🤔Soumissions chimiques - GHB - Balance ton Bar - #Balancetonbar - violencesMme Brigitte Liso alerte Mme la ministre déléguée auprès du Premier ministre, chargée de l'égalité entre les femmes et les hommes, de la diversité et de l'égalité des chances, sur l'accroissement des « soumissions chimiques » dans le monde de la nuit. L'Agence nationale de sécurité du médicament qualifie de « soumission chimique » le fait d'administrer un médicament tel que le GHB à des fins criminelles, viols, actes de pédophilie ou délictuels et violences volontaires à l'insu de la victime. Telle est la pratique dénoncée par le
hashtag « #BalanceTonBar » qui a émergé sur les réseaux sociaux en octobre 2021, en lien direct avec le « #MeToo ». En effet, mi-octobre 2021, après la publication de plusieurs témoignages de cas d'intoxication au GHB au cours de soirées à Bruxelles, le
hashtag « #BalanceTonBar » a été lancé sur les réseaux sociaux pour dénoncer les violences sexuelles dans les bars de Belgique.
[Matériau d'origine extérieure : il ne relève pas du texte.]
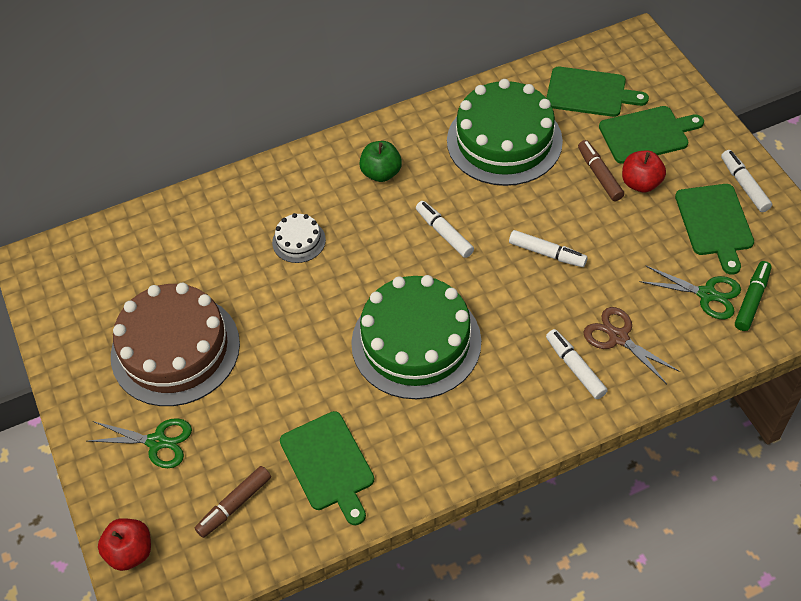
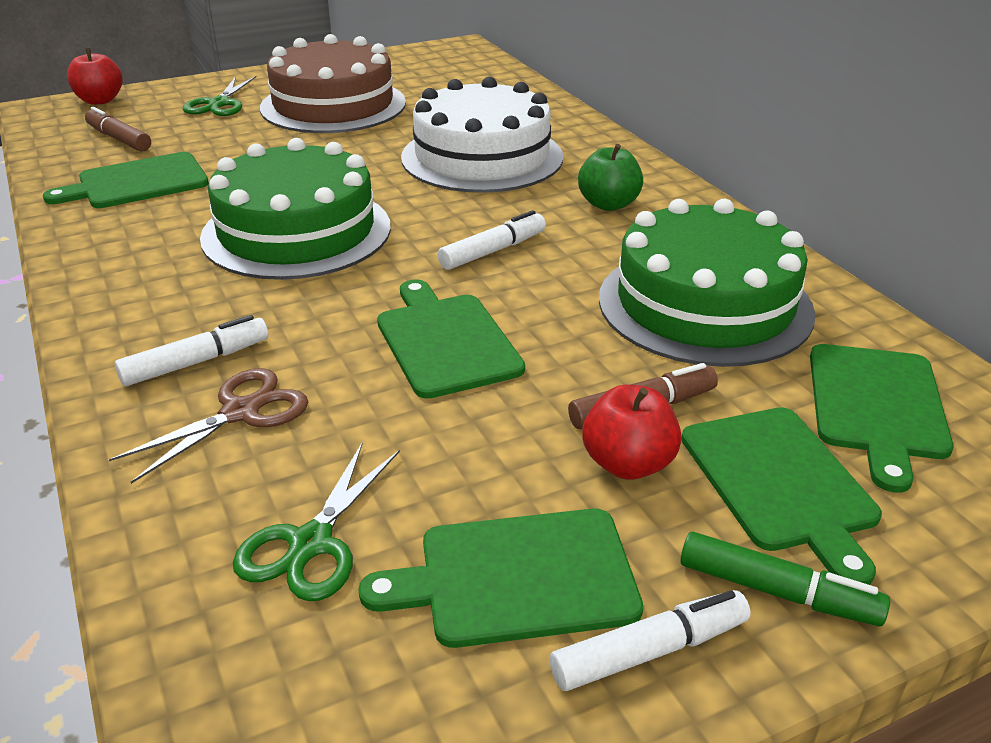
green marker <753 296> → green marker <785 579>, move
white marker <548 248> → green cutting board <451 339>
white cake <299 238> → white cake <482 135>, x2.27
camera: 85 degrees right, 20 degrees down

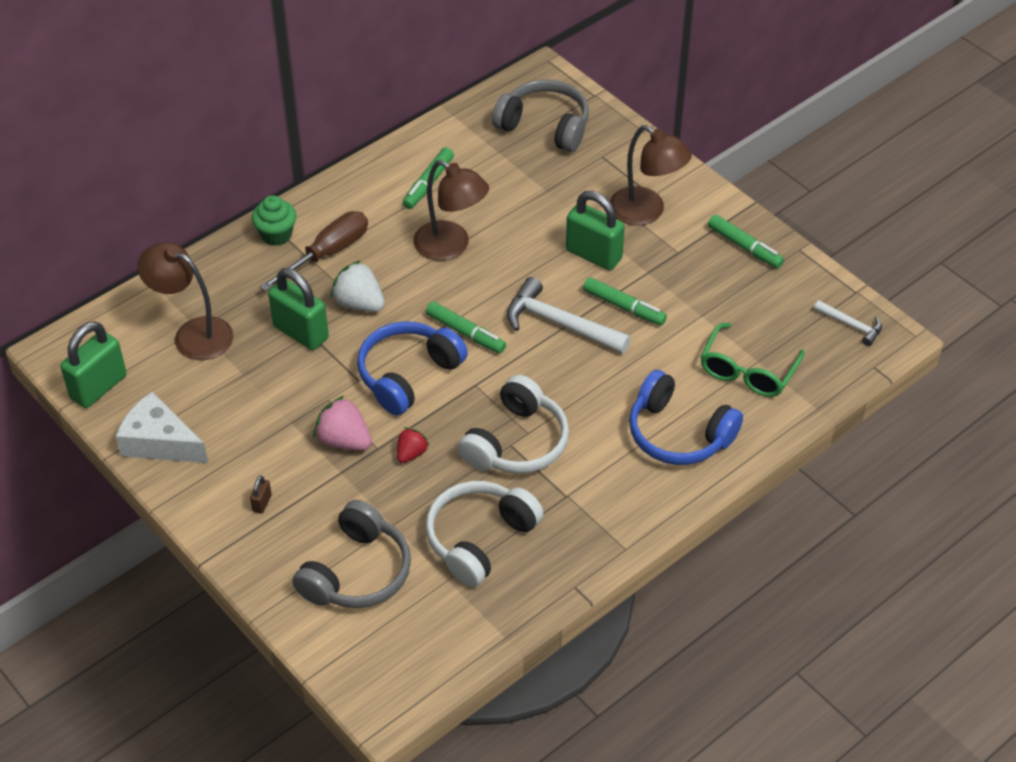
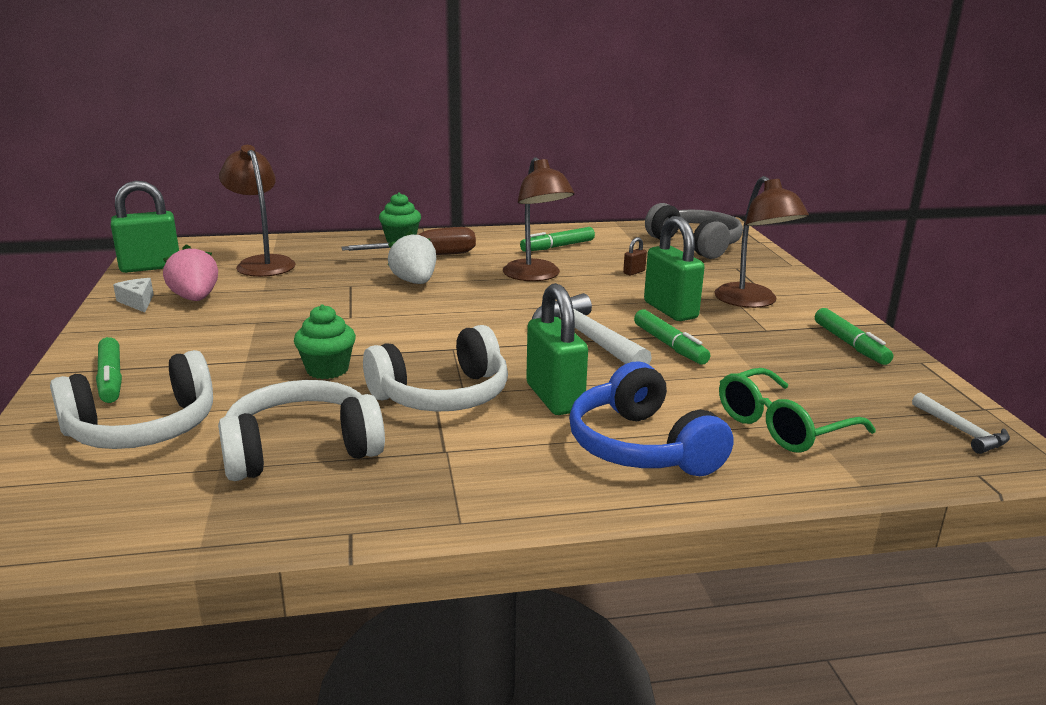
blue headphones <412 368> → -
brown padlock <261 495> → brown padlock <635 256>, move
green padlock <298 309> → green padlock <557 349>, move
pink strawberry <342 423> → pink strawberry <190 272>, move
green marker <466 327> → green marker <109 370>, move
red strawberry <413 445> → green cupcake <325 341>
grey headphones <351 554> → white headphones <131 399>
white cheese <161 427> → white cheese <133 295>, x0.53
camera: 30 degrees right, 25 degrees down

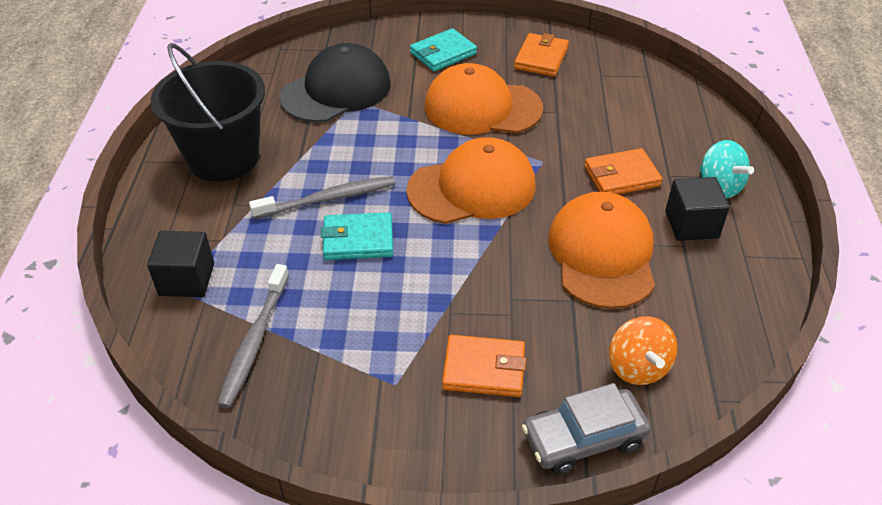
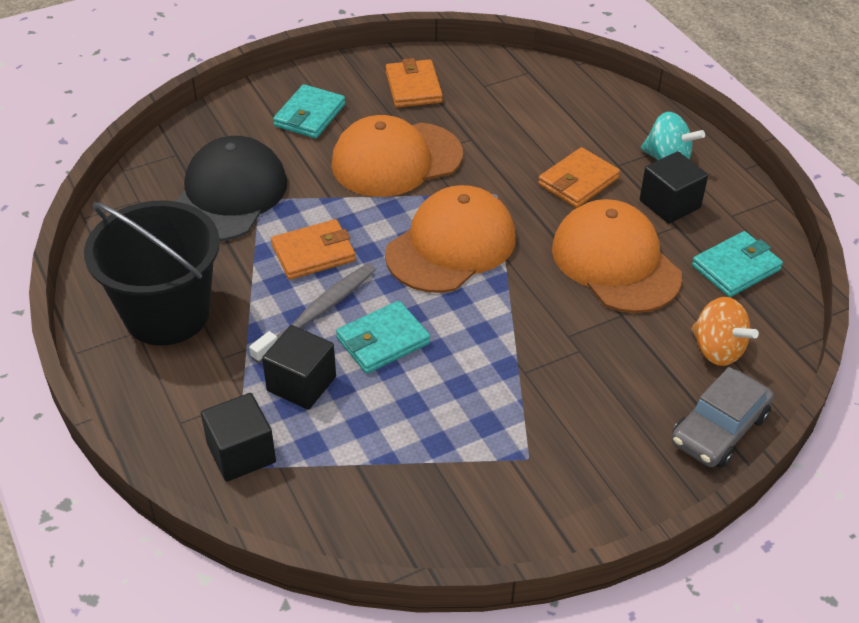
grey toothbrush <253 336> → -
- → black cube <299 367>
- → turquoise wallet <737 264>
orange wallet <484 366> → orange wallet <313 249>, move
camera: 30 degrees left, 0 degrees up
Dans ces témoignages, les femmes racontent les agressions sexuelles ou les viols dont elles ont été victimes alors qu'elles sortaient dans les bars ou les discothèques du pays. Début novembre 2021, ce
hashtag est arrivé en France et de nombreux témoignages ont ainsi été diffusés, relatant des faits similaires. Mme la députée s'inquiète de voir arriver ce phénomène en France et dans sa circonscription. Plusieurs journaux locaux ont relayé de nombreux témoignages de femmes droguées à leur insu. Des malaises, des
black out, des vomissements, des pertes de connaissances, voilà ce qu'ont subi des jeunes femmes lors de soirées lilloises. Malgré les nombreuses mesures mises en place depuis le début du quinquennat, l'implication toujours plus forte des associations, la hausse des budgets alloués à la lutte contre les violences faites aux femmes et la mise en place de nombreux outils pour lutter contre ce fléau, les femmes restent encore trop souvent menacées et victimes en France. Dans le cas des bars et discothèques, plusieurs gérants ont mis en place des dispositifs préventifs, tels que l'installation de couvercles sur les verres fournis dans leurs établissements par exemple. Ces initiatives ont un coût supporté par les seuls gérants. Aussi, pourquoi ne pas envisager une contribution financière directe ou indirecte de leurs fournisseurs à ces actions louables, comme avec l'installation de supports publicitaires préventifs ? Quoi qu'il en soit, malgré ces efforts, force est de constater que cela ne suffira pas à mettre fin à ces agissements. C'est pourquoi Mme la députée demande à Mme la ministre sa position sur la présente proposition et si des mesures sont prévues pour accompagner les gérants des bars et discothèques dans la mise en place de solutions pour éviter ces pratiques. Enfin, elle souhaite prendre connaissance des pistes envisagées par le Gouvernement pour renforcer les moyens alloués à la prise en charge des victimes pour assurer le bon déroulement des poursuites judiciaires le cas échéant. Il en va de la crédibilité du Gouvernement. En France, chacune et chacun doit pouvoir être à même de rentrer chez lui en toute sérénité après un moment festif et agréable. Elle souhaite connaître sa position sur le sujet.